[MacPorts] #58779: base: ports cannot use SDK inside of Developer dir unless using Xcode build type

MacPorts noreply at macports.org
Mon Aug 5 23:17:46 UTC 2019


#58779: base: ports cannot use SDK inside of Developer dir unless using Xcode build
type
---------------------+-----------------------
  Reporter:  Ionic   |      Owner:  (none)
      Type:  defect  |     Status:  new
  Priority:  Normal  |  Milestone:
 Component:  base    |    Version:  2.5.99
Resolution:          |   Keywords:  tracemode
      Port:          |
---------------------+-----------------------

Comment (by Ionic):

 > So it seems we can't find a clear solution to always use CLT for qt5
 then.

 If it only used the tools suite, that would have been possible. However,
 since Qt5 (and likely also Qt4) heavily use SDKs, it's impossible to find
 a generic way, since SDKs are only installed by Xcode on older platforms.
 I don't have a 10.10 machine that I could look into, but 10.9 only ships
 SDKs as part of Xcode, while 10.11 has an SDK embedded in the CLT. I
 suspect that CLTs started shipping SDKs with Xcode 7 (denoting 10.10), but
 I'm not sure. There is another slight problem in that the SDK shipped by
 CLT on the 10.11 box is one for 10.12, but that's a known problem (and
 SHOULD, theoretically, not cause problems if the deployment target is set
 correctly).
 \\\\
 > If I get it right: even if qmake could use CLT's SDK on <=10.9 there is
 difficulty in doing so, such as xcrun not behaving correctly as you
 pointed out. I initially thought that the solution was by hacking how to
 call qmake so it could resolve correctly to macosx, but that is now ruled
 out.

 That's (part of) the problem: CLT doesn't ship an SDK on 10.9-. qmake
 expects one, though, and won't be happy if it can't resolve the SDK value
 it's looking for. I tried disabling its SDK usage, but that only led to
 some other error. The reason for that is that qmake tries to look for the
 `xcodebuild` binary, c.f.,
 `${prefix}/libexec/qt5/mkspecs/features/mac/default_pre.prf`. With
 DEVELOPER_DIR set to the CLT directory, that call fails. I **could** work
 around that failure by setting `$QMAKE_XCODE_DEVELOPER_PATH` (qmake/env
 variable) directly/explicitly to `${configure.developer_dir}` in order to
 skip the `xcodebuild` check, but that would only lead to the build failing
 later AGAIN, because it would go on to auto-detect the Xcode version via
 `/usr/bin/xcodebuild -version`. That call fails if DEVELOPER_DIR is set to
 the CLT developer dir.

 I wonder how that worked for neverpanic? Well,
 [https://github.com/qt/qtbase/blob/5.12/mkspecs/features/mac/default_pre.prf
 here's the explanation]: they refactored the code to NOT check for
 `xcodebuild` when looking for the developer dir, split it out and made it
 non-fatal **and** they stopped checking for the Xcode version if the
 `xcodebuild` path is empty. This stands in stark contrast to
 [https://github.com/qt/qtbase/blob/5.8/mkspecs/features/mac/default_pre.prf
 code in older versions] of qt5base.
 \\\\
 > I'll wait for my mentors to chime in, but I guess the acceptable fix is
 to set use_xcode for qt5 temporarily for now, right?

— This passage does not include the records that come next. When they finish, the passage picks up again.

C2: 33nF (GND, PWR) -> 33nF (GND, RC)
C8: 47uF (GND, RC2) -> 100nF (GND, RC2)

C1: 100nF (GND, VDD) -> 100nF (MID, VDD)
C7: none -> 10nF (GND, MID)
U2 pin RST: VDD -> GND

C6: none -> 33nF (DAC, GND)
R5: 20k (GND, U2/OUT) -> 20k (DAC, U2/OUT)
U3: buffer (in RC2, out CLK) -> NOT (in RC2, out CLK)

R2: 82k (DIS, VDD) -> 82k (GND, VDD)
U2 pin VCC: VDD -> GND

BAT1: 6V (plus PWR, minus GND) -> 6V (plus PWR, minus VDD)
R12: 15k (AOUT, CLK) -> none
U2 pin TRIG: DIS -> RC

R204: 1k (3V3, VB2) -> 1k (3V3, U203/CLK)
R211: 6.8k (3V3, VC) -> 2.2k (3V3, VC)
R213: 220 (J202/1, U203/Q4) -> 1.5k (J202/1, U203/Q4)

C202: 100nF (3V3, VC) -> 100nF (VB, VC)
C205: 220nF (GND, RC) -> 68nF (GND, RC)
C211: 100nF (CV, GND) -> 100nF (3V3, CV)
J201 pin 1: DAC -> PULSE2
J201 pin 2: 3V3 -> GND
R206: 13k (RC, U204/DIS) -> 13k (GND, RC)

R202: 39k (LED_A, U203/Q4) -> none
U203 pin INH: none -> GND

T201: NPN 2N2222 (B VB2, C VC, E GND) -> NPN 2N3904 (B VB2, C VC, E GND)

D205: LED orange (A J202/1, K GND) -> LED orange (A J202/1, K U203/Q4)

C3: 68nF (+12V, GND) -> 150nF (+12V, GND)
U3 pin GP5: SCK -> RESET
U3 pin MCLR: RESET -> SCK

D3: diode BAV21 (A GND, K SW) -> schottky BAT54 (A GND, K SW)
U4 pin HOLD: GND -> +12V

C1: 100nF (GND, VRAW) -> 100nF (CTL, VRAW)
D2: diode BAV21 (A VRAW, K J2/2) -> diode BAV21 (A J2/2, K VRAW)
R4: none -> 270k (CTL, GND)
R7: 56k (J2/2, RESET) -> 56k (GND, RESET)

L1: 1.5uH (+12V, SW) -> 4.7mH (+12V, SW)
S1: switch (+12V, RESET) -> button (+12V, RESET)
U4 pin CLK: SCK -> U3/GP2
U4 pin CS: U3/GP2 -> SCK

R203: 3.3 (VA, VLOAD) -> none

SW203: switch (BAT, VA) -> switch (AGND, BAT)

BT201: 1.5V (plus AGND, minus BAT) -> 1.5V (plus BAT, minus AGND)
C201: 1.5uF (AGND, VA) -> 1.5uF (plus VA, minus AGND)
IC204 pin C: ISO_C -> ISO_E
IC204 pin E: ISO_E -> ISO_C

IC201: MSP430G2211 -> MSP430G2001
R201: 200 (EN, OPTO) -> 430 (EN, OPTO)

 It would be a workaround. The better fix would be to backport the changes
 that make Xcode usage optional to older Qt5 versions (since, like
 previously said, Qt5 has a habit of deprecating macOS versions quite
 aggressively, so that older platforms are forced to use older,
 unmaintained Qt5 versions). I don't know how much effort that would be,
 though. There were definitely changes to that one file, which are crucial,
 but we might need even more changes to make it work **correctly** (see
 opportunistic compiler usage, which [UsingTheRightCompiler is not what we
 want].
 \\\\
 > Also: is there an easy way of testing across macOS versions? Would be
 nice to know

 Not aware of any way. I have two VMs as build hosts for some other
 project, currently running 10.11 and 10.13, and my old MBP, running 10.9.
 Theoretically, it also includes a 10.6 VM, but that is hopelessly outdated
 by now. Haven't started it in a year or even longer.

 CLTs should be freely downloadable through the developer portal, though.
 Even if one doesn't intend to install them, I think that getting the file
 list is still possible by executing the installer and using the "Show
 Package contents" option. It's not a comfortable way and actually
 extracting this stuff would be more difficult. The same applies more or
 less to Xcode. Note that such packages are HUGE.